Le trajet du sang dans l'appareil circulatoire est immuable. Le sang oxygéné par les poumons parvient au coeur par les veines pulmonaires. Il est alors pompé vers toutes les cellules de l'organisme par la partie gauche du coeur, à travers l'aorte puis les différentes artères irriguant les organes. Grâce aux veines, confluant vers les deux veines caves, il revient au coeur(partie droite), d'où il est expulsé vers les poumons par les artères pulmonaires.
Le coeur
Le coeur du chat a la taille approximative d'une noix. Doté d'automatisme grâce à des cellules spéciales chargées d'engendrer chacun des battements, il bat, au repos, à une fréquence moyenne de 120 à 150 cycles par minute. La phase de contraction est appelée systole, le remplissage se faisant pendant la relaxation ou diastole. Son débit est de l'ordre d'un demi-litre de sang chaque minute. À l'effort, la fréquence et le débit augmentent, ce qui fournit aux muscles une plus grande quantité de sang, donc d'oxygène et d'énergie, par unité de temps. Ces variations sont liées à la mise en jeu du système nerveux végétatif. Au repos, le système nommé parasympathique ralentit le coeur. À l'effort, ou en cas de peur ou d'excitation, le système orthosympathique est responsable de la stimulation cardiaque.
Les vaisseaux
Le sang quitte le coeur par les artères sous une pression élevée. La pression artérielle (ou tension) peut être mesurée grâce à un tensiomètre à effet Doppler. Elle oscille entre 130 mm de mercure (mmHg) en systole et 90 mm H. g. Exprimée, comme le font les médecins, en cm de mercure, elle donne 13-9. On voit que la tension d'un chat n'est pas éloignée de celle de l'homme. La paroi des artères étant semi-élastique, elle offre une résistance à l'écoulement qui fait chuter la pression vers les vaisseaux capillaires. Les veines, très élastiques, offrent une faible résistance à l'étirement ; il y règne une pression très faible.
Les vaisseaux capillaires, très fins, sont la raison d'être de l'appareil circulatoire : c'est là que se font les échanges permettant de renouveler la composition du liquide interstitiel. À l'entrée des capillaires, de l'eau quitte le sang, entraînant vers les cellules l'oxygène, les substrats énergétiques, les hormones... À la sortie, l'eau retourne dans les vaisseaux, emportant le gaz carbonique, les déchets et toutes les substances éventuellement sécrétées par les cellules. La quantité d'eau sortante est légèrement supérieure à celle qui y retourne. L'excédent est alors drainé par un second circuit de retour : les vaisseaux lymphatiques dont le contenu, la lymphe, retourne au sang dans le thorax. Les autres rôles de la lymphe sont de transporter les éléments, comme les cellules ou les très grosses molécules, produits dans certains tissus et qui ne peuvent pas traverser la paroi des capillaires.
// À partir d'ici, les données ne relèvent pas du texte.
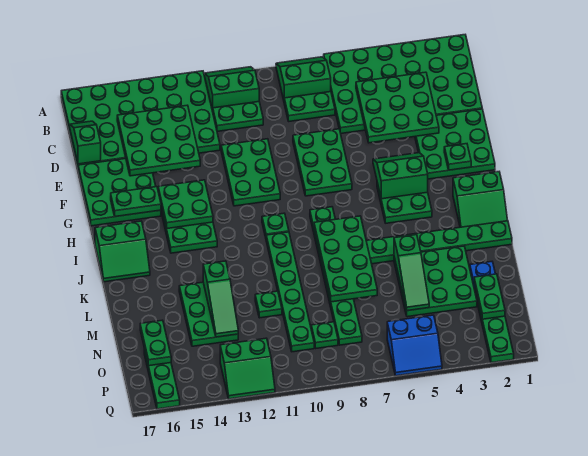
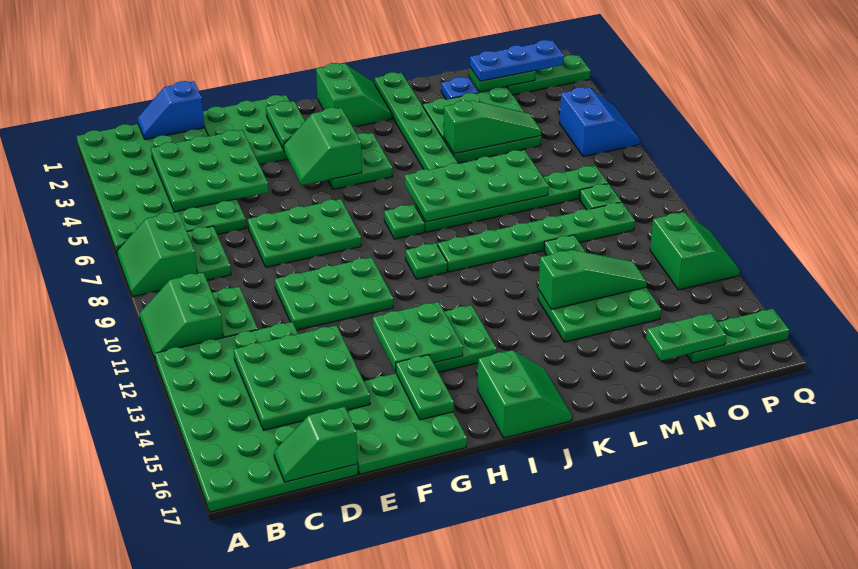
none -> blue slope C1:D1 level 2 top D
green plate G2 level 2 -> green plate G2:G3 level 2
none -> blue plate N2:P2 level 3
Le débit de sang qui irrigue un organe peut être très variable. Dans certains organes, les artères peuvent se contracter activement (vasoconstriction), ou au contraire se relâcher (vasodilatation), fonctionnant comme une sorte de robinet réglant le débit à travers l'organe. L'ensemble est orchestré par le cerveau et la moelle épinière, grâce au système nerveux orthosympathique, qui règle les conflits et gère les priorités lorsque plusieurs organes réclament ensemble une augmentation de débit, ou en cas de menace pour la circulation en général. De nombreuses hormones peuvent aussi intervenir localement pour modifier l'activité des vaisseaux. C'est le cas, par exemple, pendant la digestion, où des hormones produites par l'intestin règlent l'irrigation de cet organe et le drainage des éléments absorbés.
Lorsque les besoins en oxygène augmentent brutalement, ou après une hémorragie, certains organes, notamment la rate, sont capables de mettre rapidement en circulation une quantité importante de globules rouges flambant neufs. C'est là aussi que sont captés et détruits les globules rouges vieillissants.